There is a second layer of social consideration in this passage, and that is in the authority given to these teachers. Islamic law is produced in each time and place by a community of scholars whom we collectively refer to as the madhhab.[5] This group of scholars, in the light of the current passage, can be said to have two clear tasks. The first task is the study of inherited school doctrine. This they must sift through, provide justificatory arguments for, and select the most appropriate doctrines within an abstract framing of argumentation. The second task is to ensure that the law they have selected is appropriate for their time and place, taking into account the consequences of this law and whether these consequences are desirable, especially in the light of the underlying reason for the law, arrived at in the first task.

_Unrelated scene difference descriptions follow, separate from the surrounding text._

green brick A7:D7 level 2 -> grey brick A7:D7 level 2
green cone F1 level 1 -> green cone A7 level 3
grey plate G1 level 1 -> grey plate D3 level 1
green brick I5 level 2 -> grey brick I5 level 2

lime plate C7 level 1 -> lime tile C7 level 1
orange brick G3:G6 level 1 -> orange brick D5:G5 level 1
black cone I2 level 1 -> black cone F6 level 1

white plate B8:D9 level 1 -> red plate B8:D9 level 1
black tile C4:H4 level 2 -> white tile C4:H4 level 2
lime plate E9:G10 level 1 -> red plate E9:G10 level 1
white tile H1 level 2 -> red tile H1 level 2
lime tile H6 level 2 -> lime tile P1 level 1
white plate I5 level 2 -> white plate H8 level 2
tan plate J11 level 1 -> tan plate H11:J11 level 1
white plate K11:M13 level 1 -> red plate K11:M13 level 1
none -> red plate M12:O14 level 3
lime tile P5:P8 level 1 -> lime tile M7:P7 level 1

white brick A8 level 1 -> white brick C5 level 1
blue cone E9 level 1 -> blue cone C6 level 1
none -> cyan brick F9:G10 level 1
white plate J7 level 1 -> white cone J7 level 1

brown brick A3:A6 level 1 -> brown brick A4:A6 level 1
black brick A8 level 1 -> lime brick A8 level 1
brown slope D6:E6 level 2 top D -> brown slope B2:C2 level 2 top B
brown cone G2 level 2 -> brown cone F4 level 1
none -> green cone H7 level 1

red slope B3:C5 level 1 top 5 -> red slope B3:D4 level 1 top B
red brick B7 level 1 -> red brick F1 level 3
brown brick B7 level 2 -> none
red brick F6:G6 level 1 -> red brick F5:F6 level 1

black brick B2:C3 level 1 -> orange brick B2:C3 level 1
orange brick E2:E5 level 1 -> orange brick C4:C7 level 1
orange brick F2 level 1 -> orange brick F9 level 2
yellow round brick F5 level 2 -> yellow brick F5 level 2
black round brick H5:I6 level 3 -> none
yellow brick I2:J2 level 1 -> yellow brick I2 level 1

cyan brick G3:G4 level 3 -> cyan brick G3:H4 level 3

The passage we have studied presents both of these tasks. First, it presents transmitted school doctrine and justifies it, to show that it stands on strong foundations and is consistent with the rest of the law. Only once this law is fully comprehended, does the passage then show that it is inappropriate for the context of the author, along with a clear reason that shows this point of law should be contradicted in order to retain harmony with the larger law by closing doors to usury.
A third layer of social consideration is the relationship between the author and his future readers. What does the author intend the reader to take away as law? On this point, the author has justified both the law of the mukhtaṣar and the law that stands against the mukhtaṣar. So which law does the reader follow? We may infer that if the circumstances in the reader’s lands are similar to those in the lands of the author, then the author expects the reader to follow the law of the teachers. And if not, then the reader must follow the original law of the mukhtaṣar.
In this, we can note the relationship between the law of the mukhtaṣar (which elsewhere I have termed ‘ancient law’[6]) and the contextualised law of the ‘teachers.’ The law of the mukhtaṣar is the rule. The law of the teachers is an exception that is understood to apply wherever the exceptional situation is found. This explains why texts such as the Hidāya consistently provide justificatory arguments for the law of the mukhtaṣar, and only occasionally speak of contextualized law, as this is what maintains the timeless appeal of their work. Thus, the law of the mukhtaṣar always receives justification, whereas this is not always the case with contextualized law.[7] Conveying the former law, and showing how the reader can extract jurisprudential insights from this law, is the primary objective of such texts. Showing how contextualized law has been formulated is a secondary concern that occurs occasionally to give the reader tools to produce law within a legal community in a specific time and place.[8]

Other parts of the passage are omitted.